Die vorstehenden Ausführungen des Senats macht sich das erkennende Gericht zu eigen. Im Hinblick auf das Vorbringen der Beteiligten merkt das Gericht ergänzend Folgendes an:

Dem beklagten Hauptzollamt ist zuzugeben, dass der Klägerin bzw. der Firma L eine Unregelmäßigkeit im Sinne des Art. 1 Abs. 2 VO Nr. 2988/95 eventuell im Hinblick darauf nicht anzulasten sein könnte, dass die Firma L dem beklagten Hauptzollamt mit Schreiben vom 17.1.1996 den Tod des verendeten Tieres angezeigt und um entsprechende Änderung ihres Zahlungsantrags gebeten hatte. Allerdings gilt als Unregelmäßigkeit im Sinne des Art. 1 Abs. 2 VO Nr. 2988/95 auch ein Verstoß gegen eine Gemeinschaftsbestimmung als Folge einer Unterlassung des Wirtschaftsteilnehmers, die einen Schaden für den Gesamthaushaltsplan der Gemeinschaften oder die Haushalte, die von den Gemeinschaften verwaltet werden, bewirkt hat bzw. haben würde. Vor diesem Hintergrund könnte der Klägerin bzw. der Firma L möglicherweise vorzuwerfen sein, dass sie es nach Erlass des Erstattungsbescheides vom 19.4.1996 unterlassen hat, das beklagte Hauptzollamt darüber zu informieren, dass ihr Ausfuhrerstattung auch für das verendete Tier gezahlt worden war. Diese Frage bedarf im Streitfall indes keiner abschließenden Klärung. Das erkennende Gericht hält nämlich dafür, dass die Verjährungsvorschrift des Art. 3 Abs. 1 VO Nr. 2988/95 erst recht auch auf Sachverhaltskonstellationen Anwendung findet, bezüglich derer eine Unregelmäßigkeit im Sinne des Art. 1 Abs. 2 VO Nr. 2988/95 nicht festgestellt werden kann. Angesichts dessen steht dem auf Art. 11 Abs. 3 Unterabsatz 5 VO Nr. 3665/87 gestützten Anspruch des beklagten Hauptzollamtes nach jeder Betrachtensweise der Eintritt der Verjährung entgegen.

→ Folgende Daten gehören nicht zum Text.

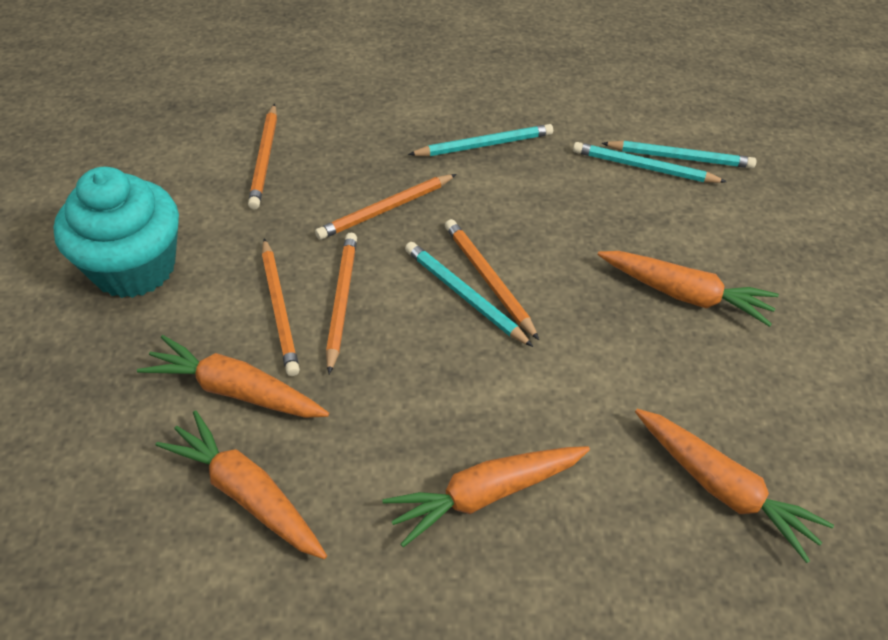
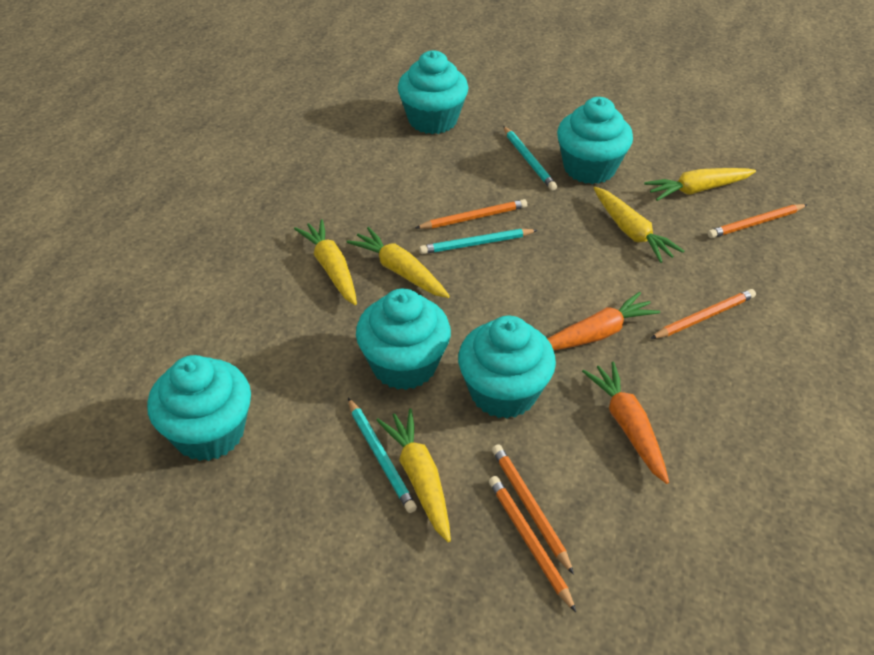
orange carrot: 5 -> 2
turquoise cupcake: 1 -> 5
turquoise pencil: 4 -> 3
yellow carrot: 0 -> 5

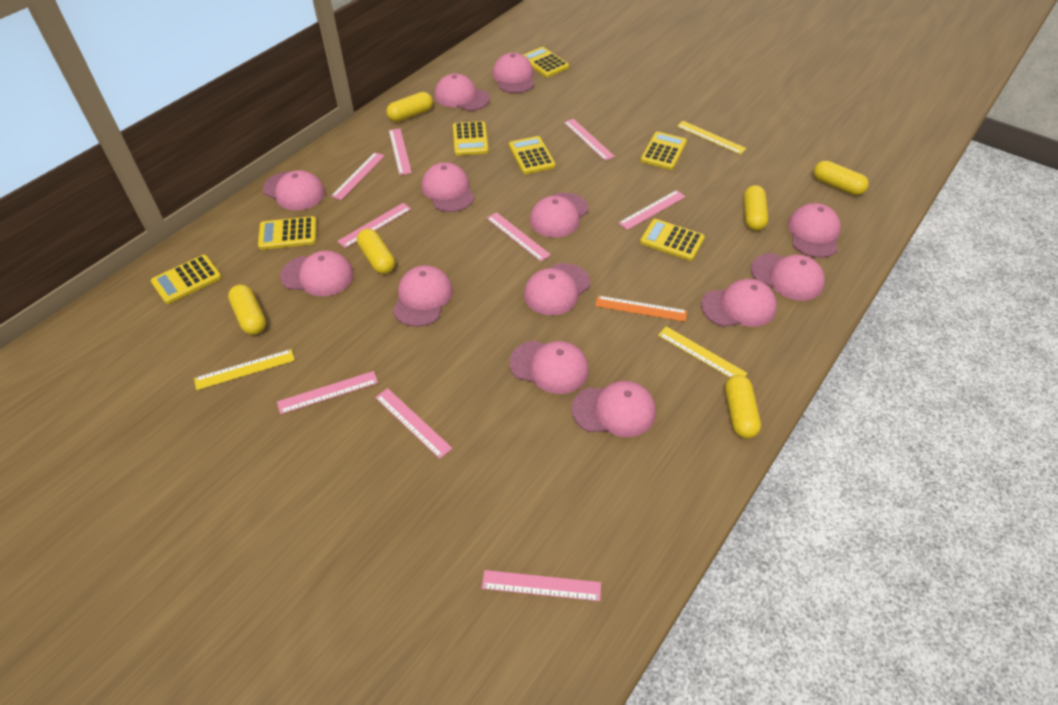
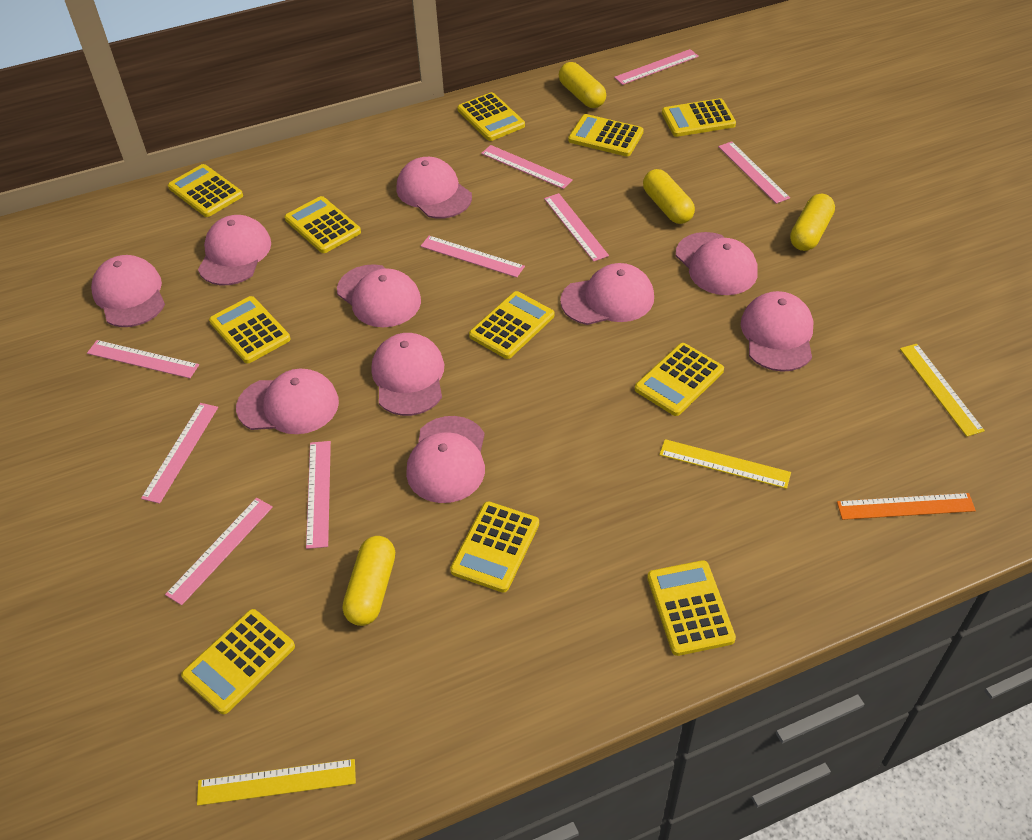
pink cap: 13 -> 10
yellow calculator: 7 -> 11
yellow capsule: 6 -> 4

Die Kostenentscheidung beruht auf § 135 Abs. 1 FGO. Die Entscheidung über die vorläufige Vollstreckbarkeit ergibt sich aus §§ 151, 155 FGO i.V.m. §§ 708 Nr. 10, 711 ZPO. Gemäß § 34 Abs. 1 Satz 4 MOG findet § 139 Abs. 2 FGO in marktordnungsrechtlichen Streitigkeiten keine Anwendung. Gründe, die Revision zuzulassen (§ 115 Abs. 2 FGO), sind nicht gegeben.